We’re not doing anything about slow, steady climate change, and we’re also not dealing with acute, local environmental risks, like the recent Washington mudslide.
The Snohomish County officials who control land use permits asserted last week that there was no way of knowing a giant mudslide would ever happen there.
In fact, the area was primed for just such an extraordinary event, according to geologist Daniel J. Miller, who twice surveyed the area for local Native American tribes who rely on the river’s health for fishing and for the Army Corps of Engineers. He wrote in his 1999 report that the Hazel Landslide, as the mountain is known, was constantly shifting, experiencing landslides and would one day suffer “a catastrophic failure.”
“This landslide moves every year when it gets wet, and pieces fall off,” said Miller, a consultant in Seattle, in a telephone interview Friday.
It was a nightmare waiting to happen.
An ancient glacier is jutting out of the mountain, making its flat plateau unstable, Miller said. The Stillaguamish River was eroding it from below. Rows of conifer trees that helped to mitigate erosion by sucking water through their roots and releasing it into the atmosphere were chopped down by loggers. Rain fell on the bald spots they left, drenching dirt and sand, making the mountain even more precarious.
March 2014 has been a record-breaker, the wettest in Seattle’s history.
Miller realized his warning was not heeded when he visited the site following a major landslide in 2006 that did not do nearly as much harm. He could not believe what he saw.

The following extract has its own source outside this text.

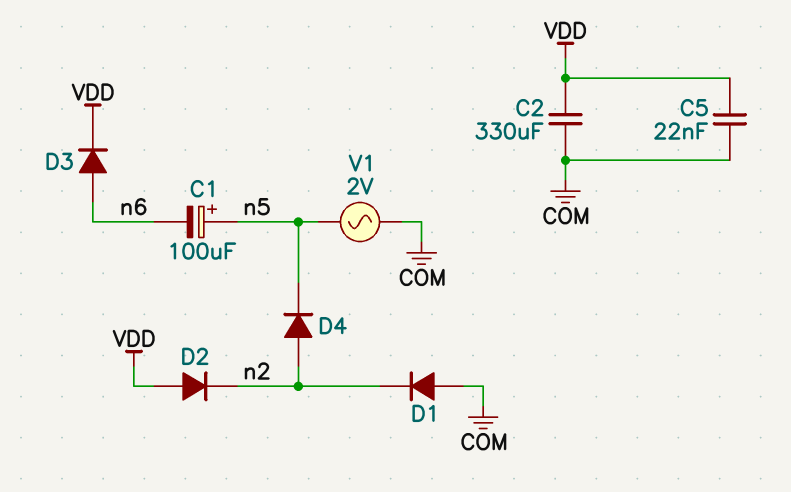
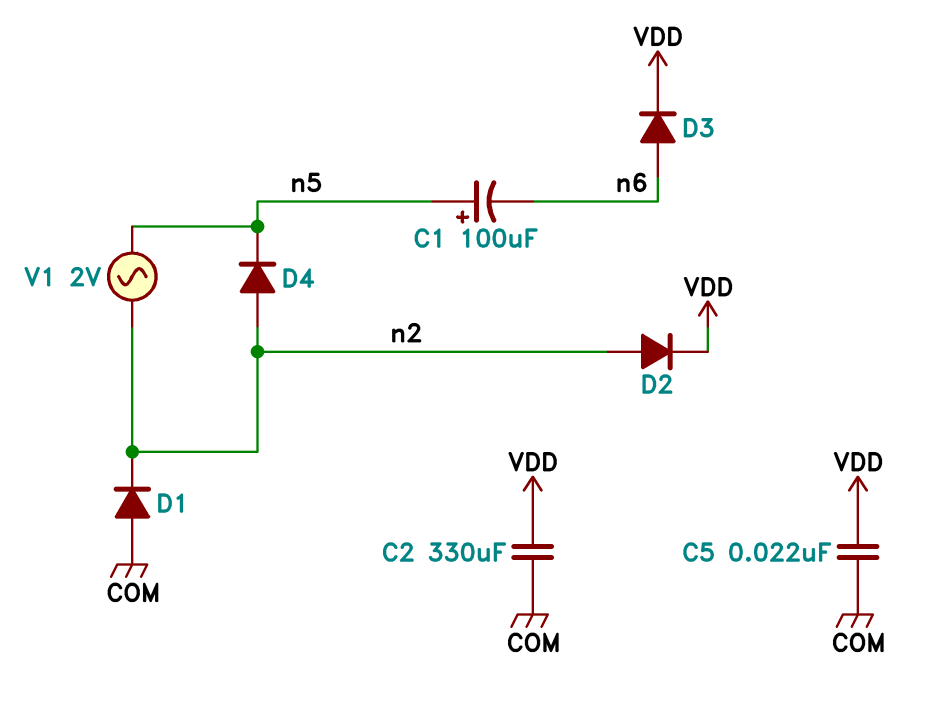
D2: diode (A VDD, K n2) -> diode (A n2, K VDD)
V1: AC 2V (COM, n5) -> AC 2V (n2, n5)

“There was new construction,” he said. “The sound of hammering competed with the sound of [destabilized] trees snapping after the mudslide. I can’t believe that someone wanted to build their home there. It was a very bad idea.”
Damn warmists and catastrophists — they keep hurting the economy, like homebuilding, with these warnings that the mountainsides have been made unstable by melting glaciers, logging, and heavy rains.
But don’t you worry. People will keep working along, because they’ve got Someone to tell them everything will be OK.
We’re a little logging community,she said.There are so many missing, so many dead. We definitely feel God protected us. My neighbor’s house is gone. My husband’s out there digging for bodies.
Thank God that God especially loved a few people so that they can dig for the corpses of those other people he really hated.
That woman, I hope, has read that article and had a moment of awareness in which she realized what a stupid thing she said. But nah, it won’t happen.